In 2013, the Department of Justice started a new summer tradition: the healthcare fraud "takedown." Each summer since, the Department of Justice's Medicare Fraud Strike Force has coordinated its summer enforcement actions, bringing hundreds of cases on a single day in the hopes of gaining the most possible public attention.
This year's takedown, predictably, was the "largest health care fraud enforcement action in Department of Justice history." On Thursday, July 13, 2017, the Strike Force charged 412 defendants in 41 federal districts (of the 94 that exist), including 115 doctors, nurses, and other licensed medical professionals, for participating in about $1.3 billion in allegedly fraudulent billings. Almost half of these actions clustered around the Strike Force's nine field offices in Miami, Los Angeles, Detroit, Michigan, Southern Texas, Brooklyn, Southern Louisiana, Tampa, Chicago, and Dallas.

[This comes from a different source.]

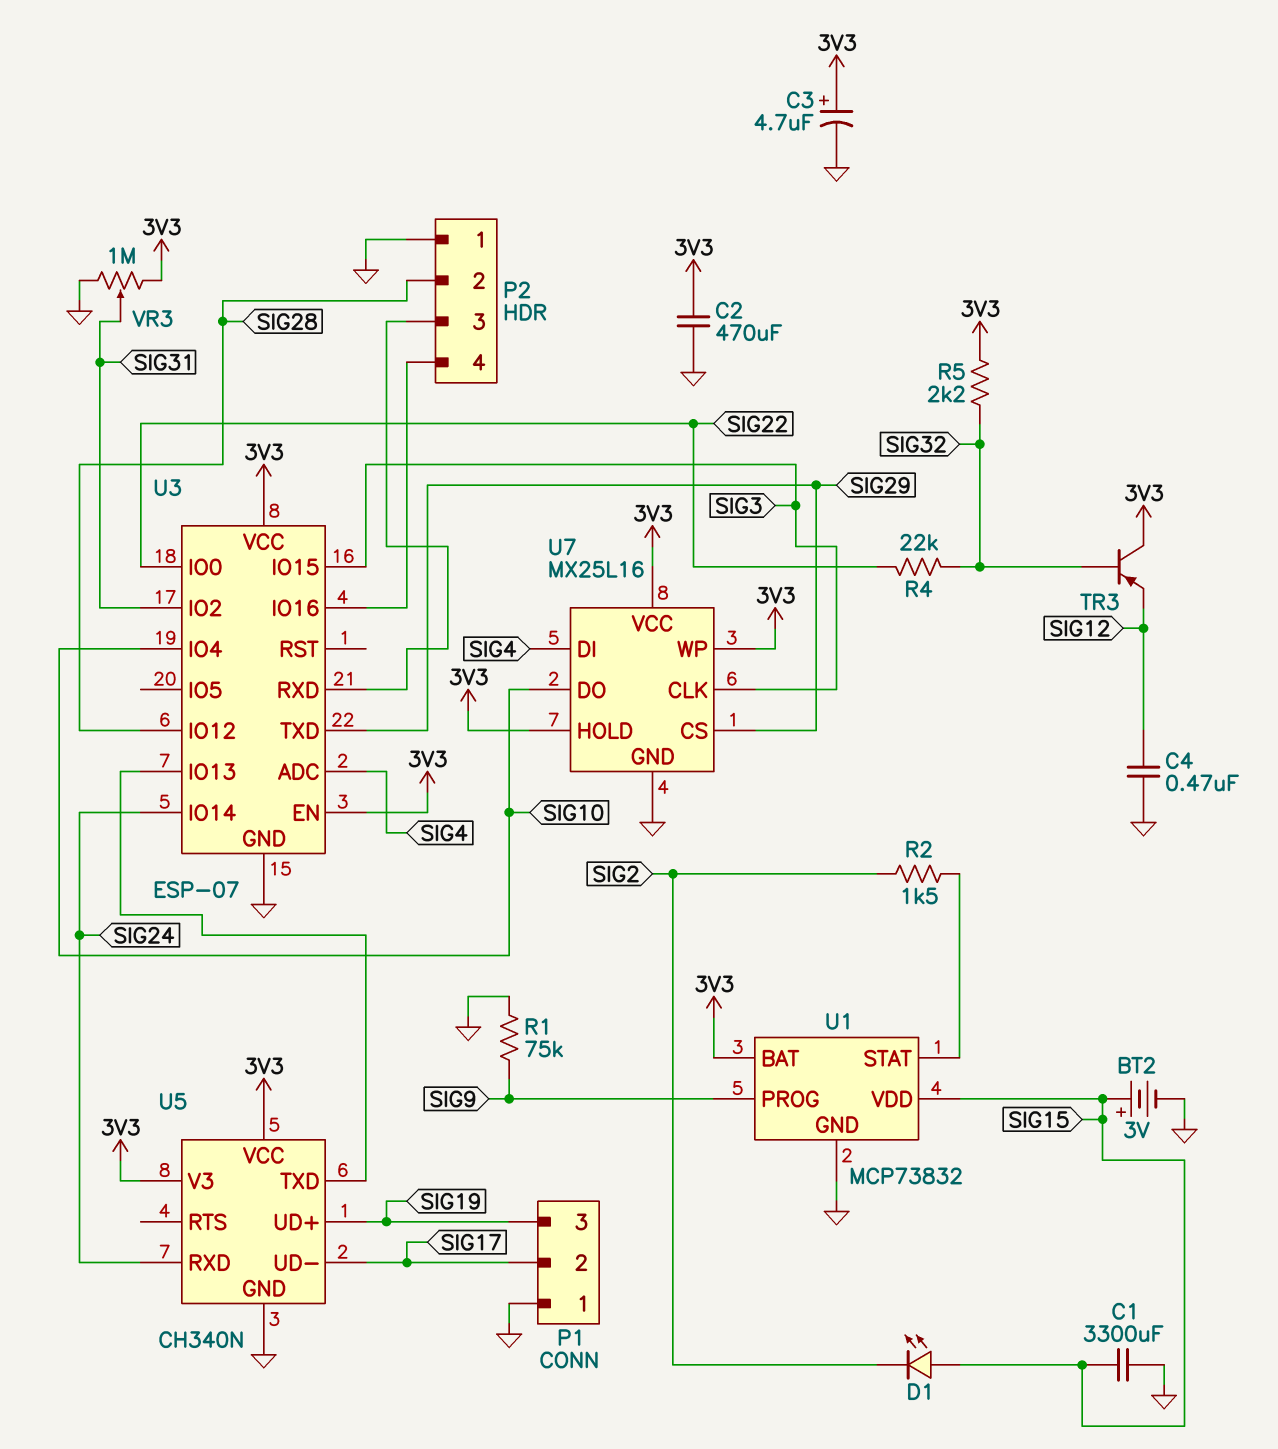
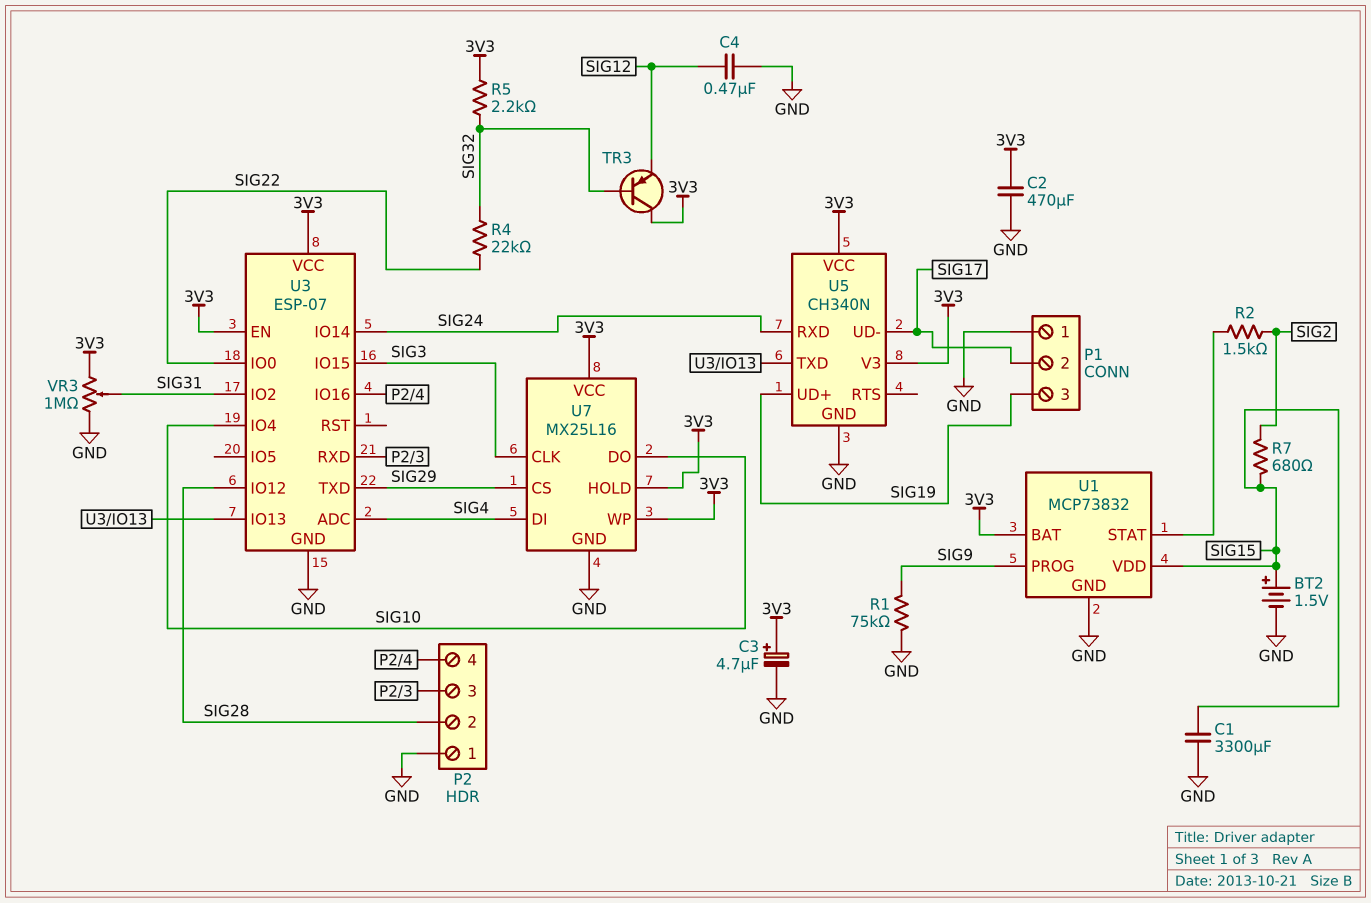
BT2: 3V (plus SIG15, minus GND) -> 1.5V (plus SIG15, minus GND)
D1: LED (A SIG15, K SIG2) -> none
R7: none -> 680 (SIG2, SIG15)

As in previous years, this year's takedown had a theme, focusing on opioid and prescription drug abuse. Still, although opioid abuse dominated the headlines, only about a third of the takedown's enforcement actions actually involved opioid abuse. Most of the cases, including those against home healthcare and hospice providers, involved more general allegations of fraud, with no apparent connection to opioid or prescription drug abuse. The government simply waited to bring these cases until the takedown date to boost its numbers and media impact.
The home healthcare and hospice cases stuck to the basics, targeting alleged payments to recruiters and physicians made in return for bogus referrals. In one Illinois case, a group of registered nurses with Care Specialists allegedly conspired with others to cause home health claims to be submitted for beneficiaries who did not need skilled care (Justice.gov, 2017a). In another Illinois case (note the proximity to a strike force field office in both of these cases), three administrators at Sure Care Home Health were charged with offering bribes and kickbacks to a pair of doctors who accepted them and who were also charged with referring Medicare beneficiaries in return (Justice.gov, 2017b). These prosecutions are fully in keeping with the government's general scrutiny toward home healthcare providers' referral sources.

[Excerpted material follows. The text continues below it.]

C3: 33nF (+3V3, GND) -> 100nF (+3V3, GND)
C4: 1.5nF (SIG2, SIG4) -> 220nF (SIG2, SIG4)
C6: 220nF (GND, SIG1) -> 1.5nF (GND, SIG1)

The Strike Force also continued its emphasis on using big data to detect fraud. One Nevada doctor was charged with fraud relating to several hospice companies he owned (Justice.gov, 2017c). The indictment noted that one of those companies, West Coast Hospice, had a 66% discharge rate for patients who were supposedly terminally ill.
This 66% discharge rate is exactly the sort of statistic that a provider should at this point expect to have scrutinized by the federal government. Prudent providers owe it to themselves this winter to monitor their own referral sources and statistical profiles for hallmarks of fraud using the government's handy guide (United States Office of Inspector General, 2016), and to investigate and be prepared to explain any red flags. Because just like fireworks, BBQs, and warm beer, there will be a healthcare fraud takedown next summer. And it will likely be the "largest health care fraud enforcement action in Department of Justice history."